Some of my favourite crime, mystery and thrillers involve a journalist returning to their hometown to investigate a crime after many years away. Most of us can relate to that claustrophobic feeling of growing up in a small town or suburb, where everyone knows everyone else. And we can imagine the mixed emotions a character may have on being forced to return home purely to do a job. Especially if they left under a bit of a cloud. Inevitably, the character has to confront their past as well as investigate a mystery. This set up makes a great backstory—already so many questions arise about the character. Why did they leave? Do they still know anyone else in the town? What past secrets do they have that could be unearthed due to any investigation?
In my recent thriller Then She Vanishes my main character, Jess, is a journalist sent back to her hometown to report on a double homicide. Her job becomes more complicated when she realises that the suspect is her one time best friend, Heather. But while Jess is back home investigating Heather’s alleged crime, she also has to confront her own past.
Like my main character, Jess, I was once a journalist who comes from a small town, and even though I have never had to return home to cover a case, I love reading about characters that do. Here are some of my favourites.

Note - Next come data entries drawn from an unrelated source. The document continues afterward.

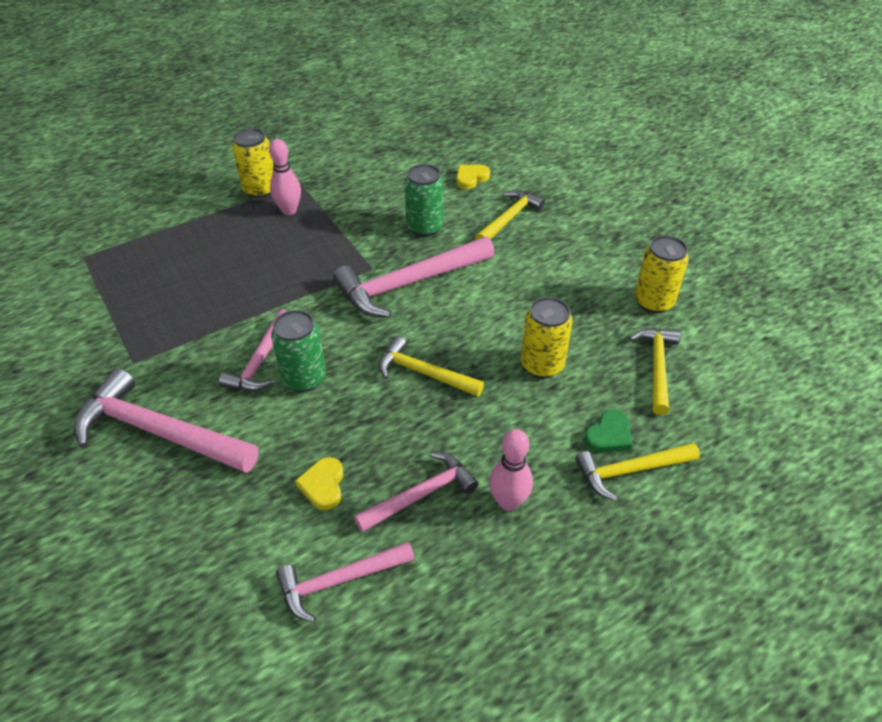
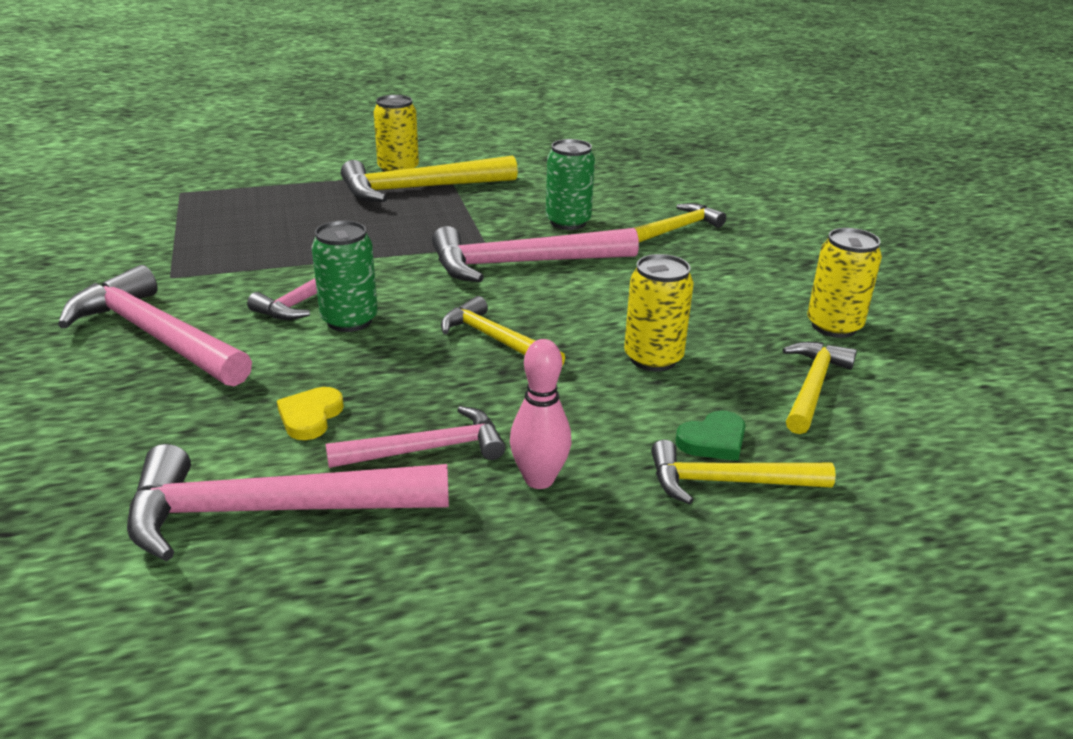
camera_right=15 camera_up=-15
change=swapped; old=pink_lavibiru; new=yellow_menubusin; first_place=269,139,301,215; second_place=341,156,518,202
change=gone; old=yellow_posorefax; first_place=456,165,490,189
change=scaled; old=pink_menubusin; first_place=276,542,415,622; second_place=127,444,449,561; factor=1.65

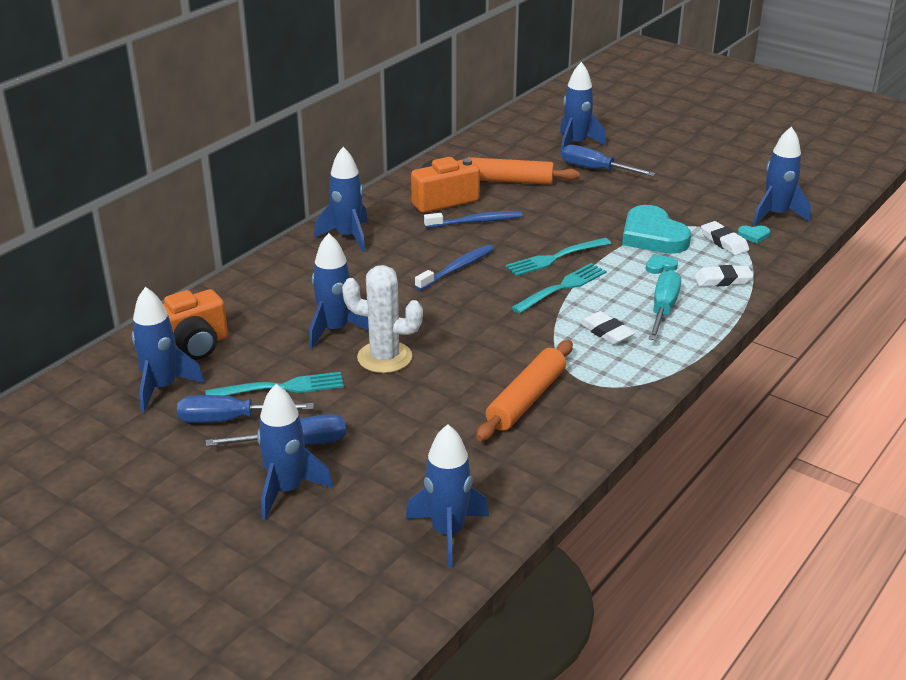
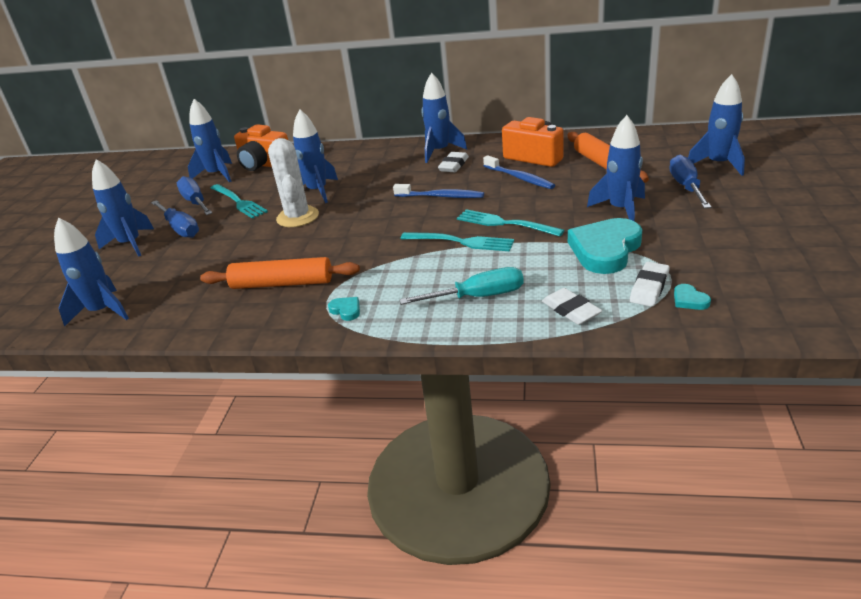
camera_right=65 camera_up=0
change=shifted; old=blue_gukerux; first_place=753,126,811,226; second_place=587,115,645,221
change=shifted; old=turquoise_posorefax; first_place=646,254,678,274; second_place=328,297,360,321
change=shifted; old=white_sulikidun; first_place=579,311,635,345; second_place=438,152,469,172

Sharp Objects by Gillian Flynn.
This brilliantly twisty and creepy thriller is Gillian Flynn’s debut and my favourite of her books. It’s about Camille Preaker, a reporter sent back to Wind Gap, Missouri to cover the case of a murdered girl and another who goes missing. When Camille returns to her childhood home to visit her parents it’s soon obvious why she wanted to leave her dysfunctional family in the first place. Camille is traumatised by her past and she struggles with returning to Wind Gap. As she starts investigating what happened to the missing girl and who the murderer might be, she realises it might all be linked to her own childhood.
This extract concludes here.